21:32:36 rendar hmm ok, i see
21:32:46 rendar i'm too new to lisp, i have to study more for now :)
21:33:05 rendar i guess that knowing how parsers work, helps a lot in understanding s-exprs
21:33:07 pjb For example, CCL does this for random states: *random-state* #| --> #.(ccl::initialize-mrg31k3p-state 1662898282 955392070 420261365 823417203 431141722 953184299) |# It uses the #. syntax which reads a form and evaluates to read the object.
21:34:02 pjb rendar: yes, and no. The thing is that the grammar is trivial. There's a lexical analysis which is specified in the chapter 2 of CLHS, as the "lisp reader algorith", and all the rest of the syntax is defined as reader macros and dispatching reader macros.
21:34:30 rendar hmm, what is CLHS?
21:34:30 pjb The lisp reader algorithm knows only how to read symbols, integers, ratio and floating point numbers.
21:34:45 pjb The Common Lisp Hyper Spec, an transcription of the standard.
21:34:59 pjb It's the language reference.
21:35:40 rendar there is a pdf vers?
21:35:53 pjb We can give a coarse grammar for S-expr, but this is only what lisp does by default, with the default reader macros.
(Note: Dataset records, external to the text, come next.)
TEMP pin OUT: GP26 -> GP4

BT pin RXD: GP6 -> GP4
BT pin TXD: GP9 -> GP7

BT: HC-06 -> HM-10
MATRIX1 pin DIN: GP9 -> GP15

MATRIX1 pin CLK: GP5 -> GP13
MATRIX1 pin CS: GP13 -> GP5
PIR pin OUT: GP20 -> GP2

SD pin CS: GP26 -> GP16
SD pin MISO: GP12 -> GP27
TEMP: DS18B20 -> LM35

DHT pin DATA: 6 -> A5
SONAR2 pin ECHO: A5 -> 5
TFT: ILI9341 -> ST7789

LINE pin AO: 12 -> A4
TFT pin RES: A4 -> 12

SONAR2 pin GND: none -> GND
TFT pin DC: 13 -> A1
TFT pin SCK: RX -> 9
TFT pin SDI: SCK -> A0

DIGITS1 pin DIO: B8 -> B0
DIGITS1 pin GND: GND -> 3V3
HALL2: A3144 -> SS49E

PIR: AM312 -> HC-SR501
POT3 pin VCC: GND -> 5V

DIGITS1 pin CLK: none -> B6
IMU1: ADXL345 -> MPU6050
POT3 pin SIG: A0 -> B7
You can install your own reader macros, and change that syntax.
21:36:23 pjb rendar: AFAIK nope. There's a copyright on the web site. IIRC gcl had the authorization to make a copy in info format.
21:37:10 rendar i see
21:37:10 pjb rendar: the ANSI/ISO organization will sell you for dear money a PDF of the standard, which is a bad scanning of a paper printout. It's not worth paying for it, unless you need it for legal reasons.
21:37:22 rendar oh, what is a good CL interpreter/runtime for debian?
21:37:42 pjb So: sexp ::= atom | '(' { sexp } ')' .
21:37:49 pjb there, you have the syntax.
21:38:19 pjb atom ::= integer | ratio | float | string | structure | … . all literal lisp object syntaxes specified by the reader macros.
21:38:25 rendar i see
21:38:56 pjb rendar: I like ccl. sbcl is liked by a lot of people because it generate fast code, but it has the inconvenient of having a new release each month!!!
21:39:18 pjb rendar: abcl is nice if you want to run on the JVM. ecl is nice if you want to embed it with C applications.
21:39:50 rendar i see
21:40:03 pjb rendar: I find clisp nice for newbies, since it contains an interpreter, and some niceties, (but a lot of people don't like it because it has new releases each 10 or 20 years, and compiles to a VM).
21:40:15 pjb rendar: there are a lot of CL implemetnation with advantages and inconvenient.
21:40:24 rendar yeah
21:40:26 pjb But what's nice, is that they all run Common Lisp.
21:40:36 pjb So if you write a conforming CL program, it will run the same on all implementations.
21:41:25 pjb The choice also depends on the target system and processor.
21:41:41 pjb There's also clasp which integrates nicely with C++.
21:41:49 rendar thanks
21:41:59 rendar i think sbcl is great
21:41:59 pjb And there are commercial implementations too.
21:42:32 pjb I really don't like it changing every months. It's too often.
21:42:38 Alfr rendar, the whole hyperspec can be obtained from the lispwroks website.
21:43:09 Alfr rendar, in case you asked for a pdf to use offline.
21:43:11 pjb as html
21:43:20 pjb Then you can process this html into whatever you want.
21:43:33 pjb But you cannot redistribute it, since it's copyrighted.
21:44:59 rendar ok
21:48:59 pjb rendar: note that you may prefer to read some book or lisp tutorial before reading the CLHS, since the later is not pedagogical at all (it's a language reference).